Normally I review a book after the first time I finish reading it, but this one is a little different. I’ve read Mistakes were made (but not by me) multiple times in the ~10 years that it has lived on my bookshelf, and I can recommend it almost wholeheartedly. Its writing is clear and accessible, the example and stories involved are chosen well and discussed with compassion, and the sourcing appears sound. Plus, the ideas it discusses are certainly relevant right now!
“These metaphors of memory are popular, reassuring, and wrong. Memories are not buried somewhere in the brain, as if they were bones at an archeological site; nor can we uproot them, as if they were radishes; nor, when they are dug up, are they perfectly preserved. We do not remember everything that happens to us; we select only highlights”.

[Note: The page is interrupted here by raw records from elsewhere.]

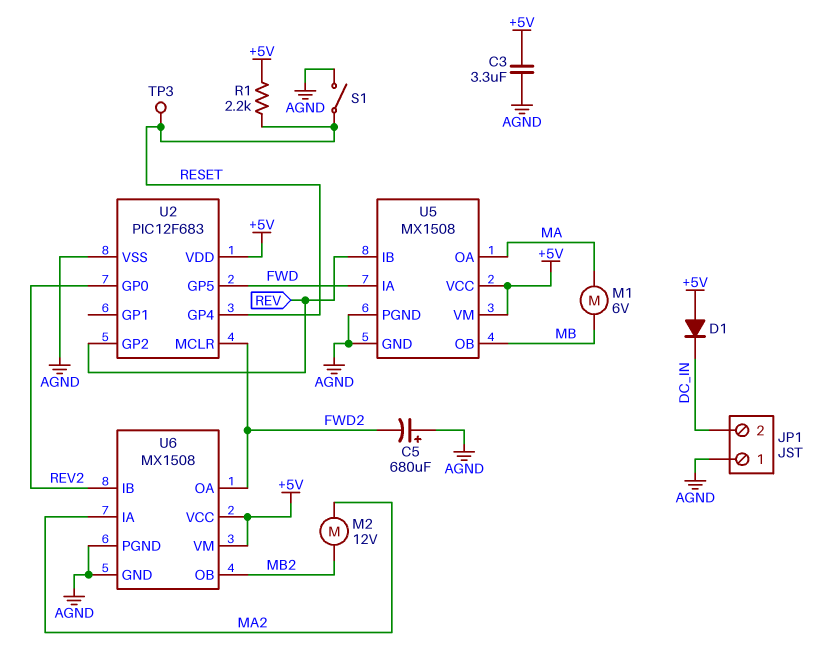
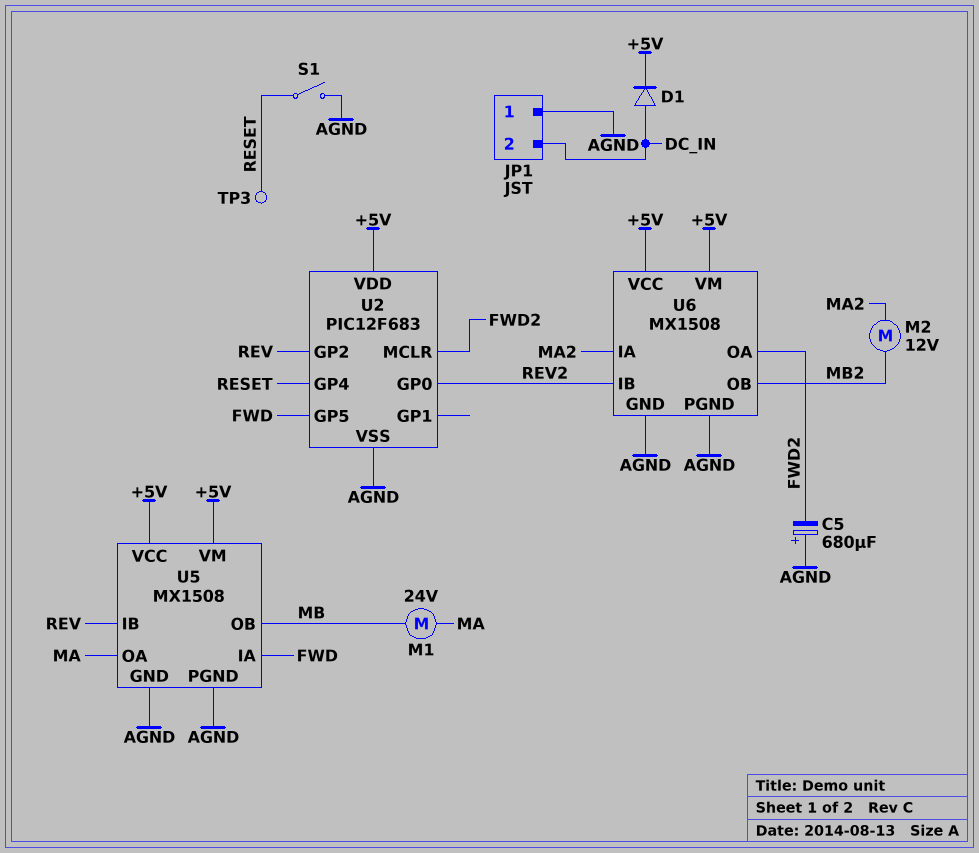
C3: 3.3uF (+5V, AGND) -> none
D1: diode (A +5V, K DC_IN) -> diode (A DC_IN, K +5V)
M1: motor 6V (MA, MB) -> motor 24V (MA, MB)
R1: 2.2k (+5V, RESET) -> none

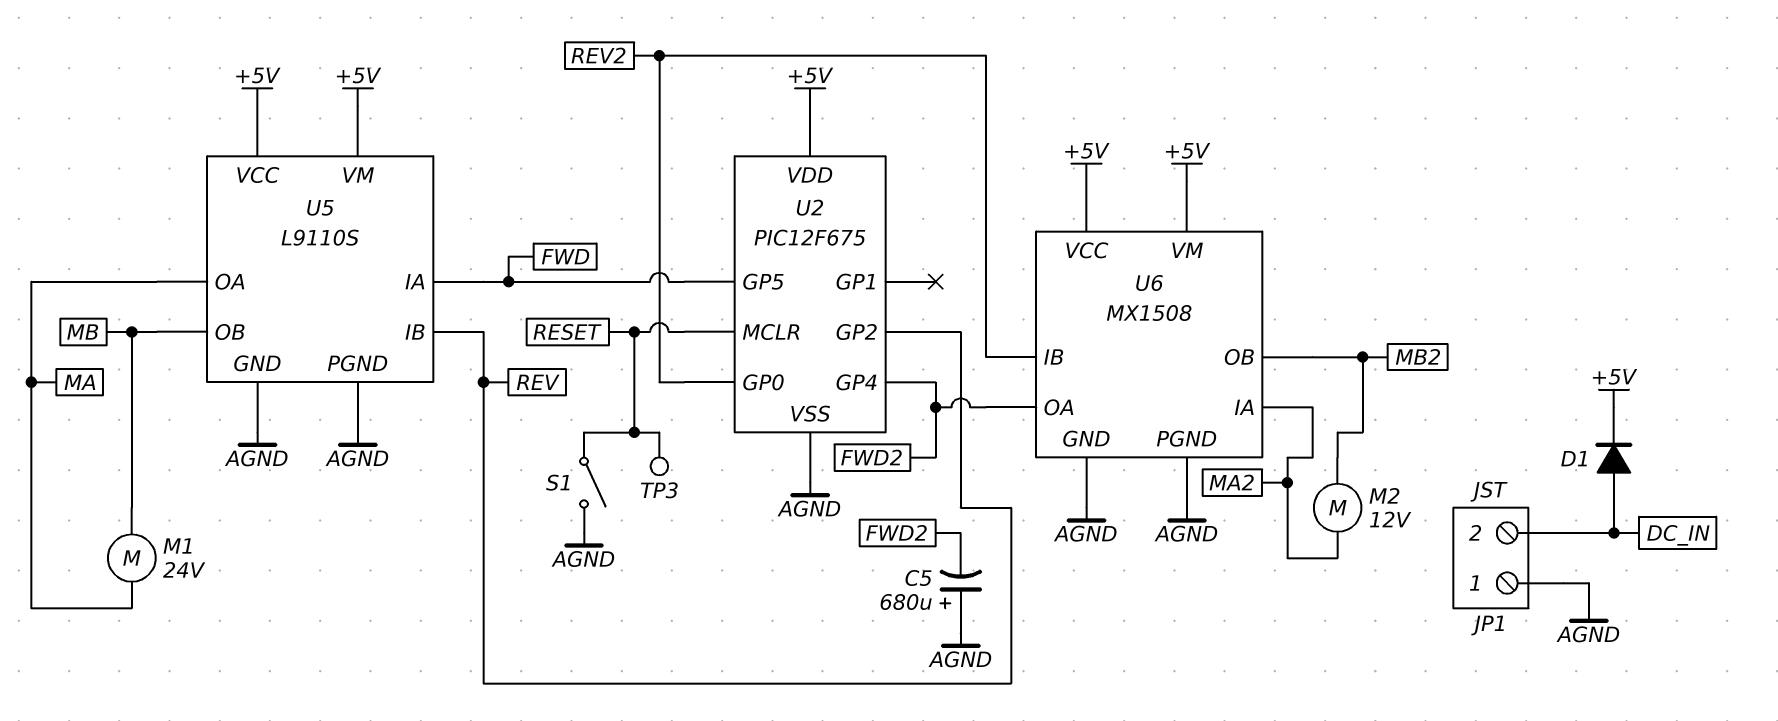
U2: PIC12F683 -> PIC12F675
U2 pin GP4: RESET -> FWD2
U2 pin MCLR: FWD2 -> RESET
U5: MX1508 -> L9110S

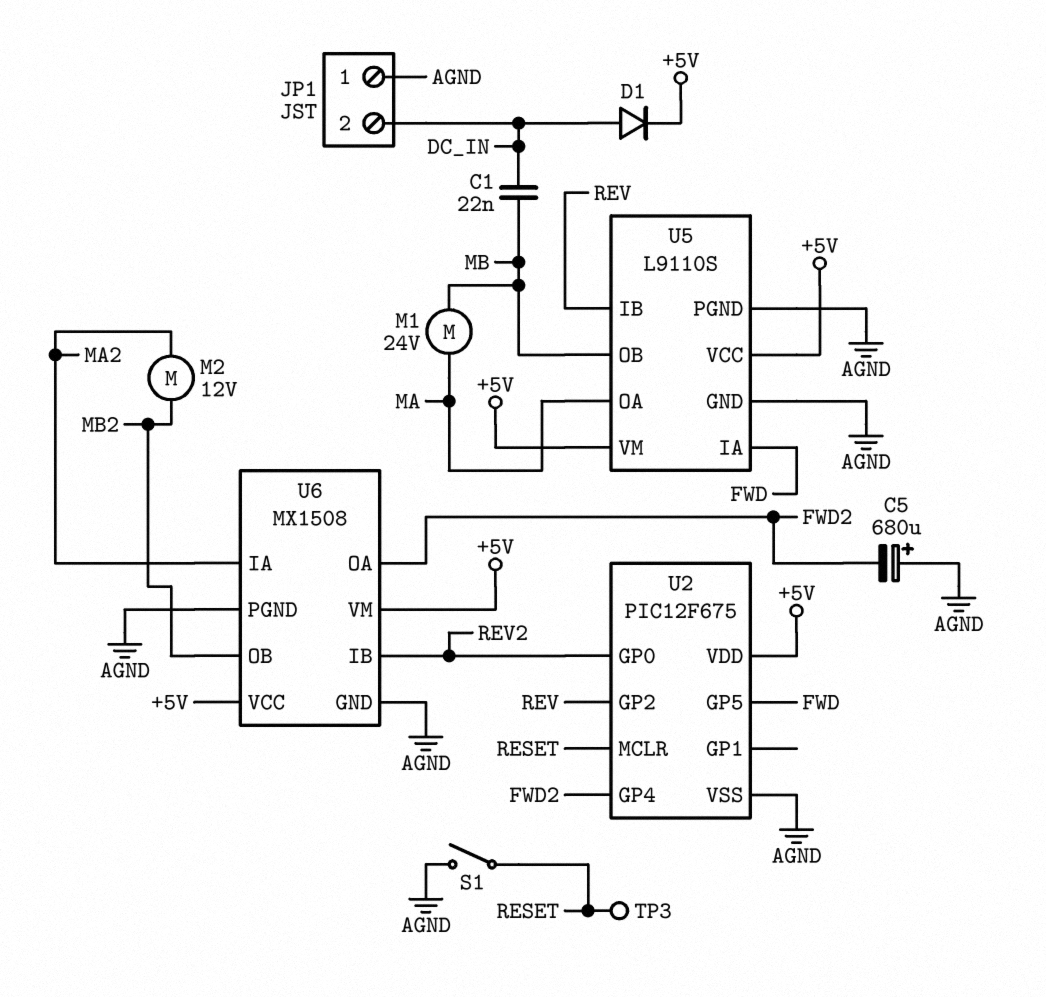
C1: none -> 22nF (DC_IN, MB)

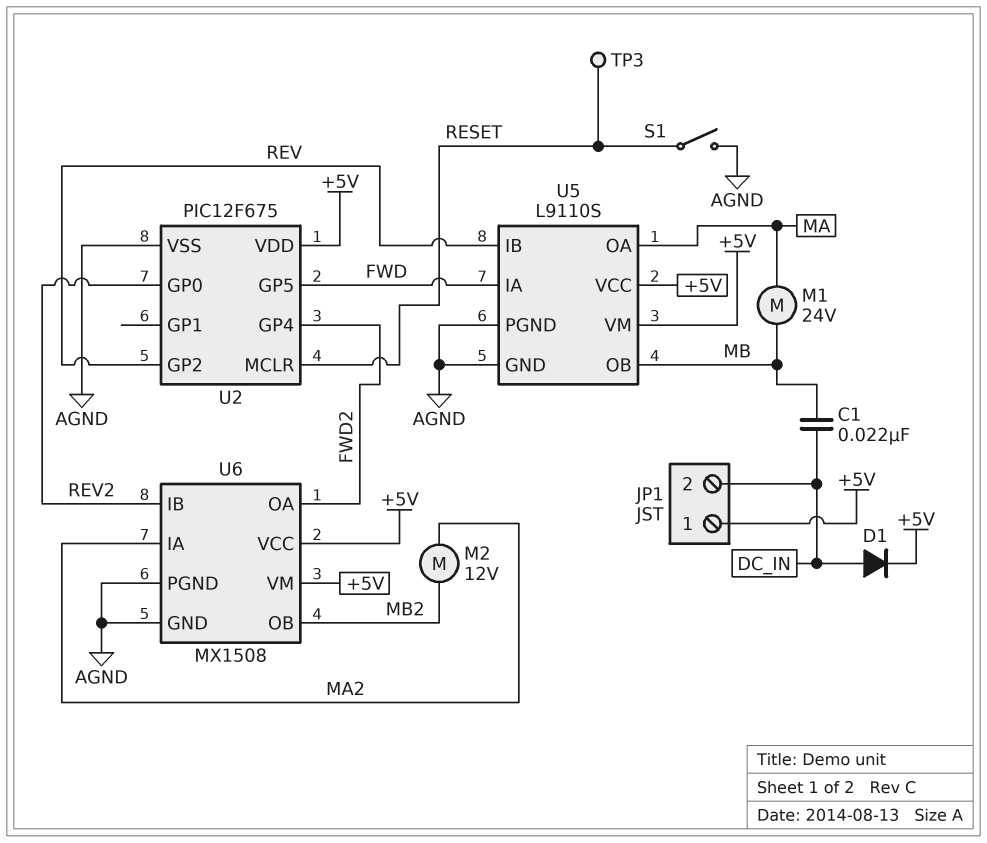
C5: 680uF (plus AGND, minus FWD2) -> none
JP1 pin 1: AGND -> +5V

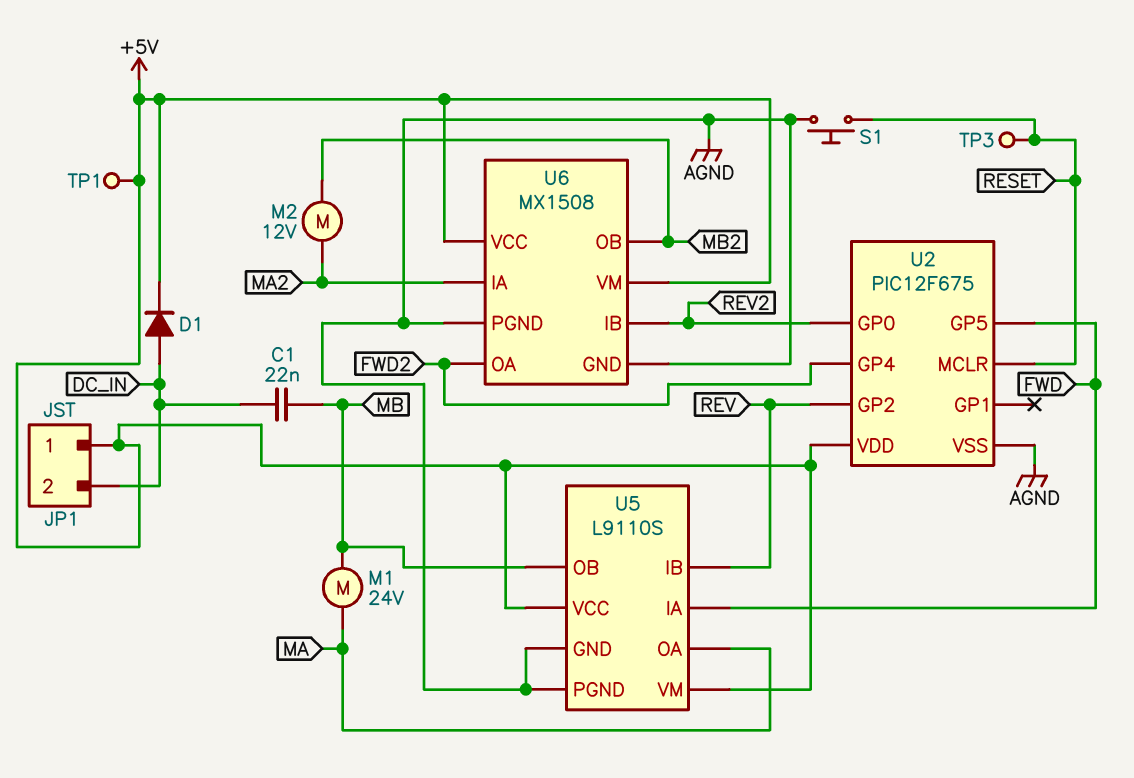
S1: switch (AGND, RESET) -> button (AGND, RESET)
TP1: none -> test point (+5V)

The book also sets an appropriate scope, as it does not proclaim that its central subject of dissonance theory and self-justification is the sole cause of the world’s ills nor that understanding and correcting our bias towards self-justification will solve all problems. Instead, the authors more reasonably claim that the knowledge of cognitive dissonance will “make sense of dozens of the things that people do that would otherwise seem unfathomable and crazy” and that “understanding is the first step towards finding solutions that lead to change and redemption”. For me, this more measured approach to its potential value makes the book more trustworthy.
However, the main flaw this book has is the field it come from. As a social psychology book written in 2007, this book has more potential than most to be built on flawed foundations. I’m not saying “older research is bad”; I’m referring here to the way that the replication crisis has created a large, justified, doubt in psychology research findings, especially in social psychology findings.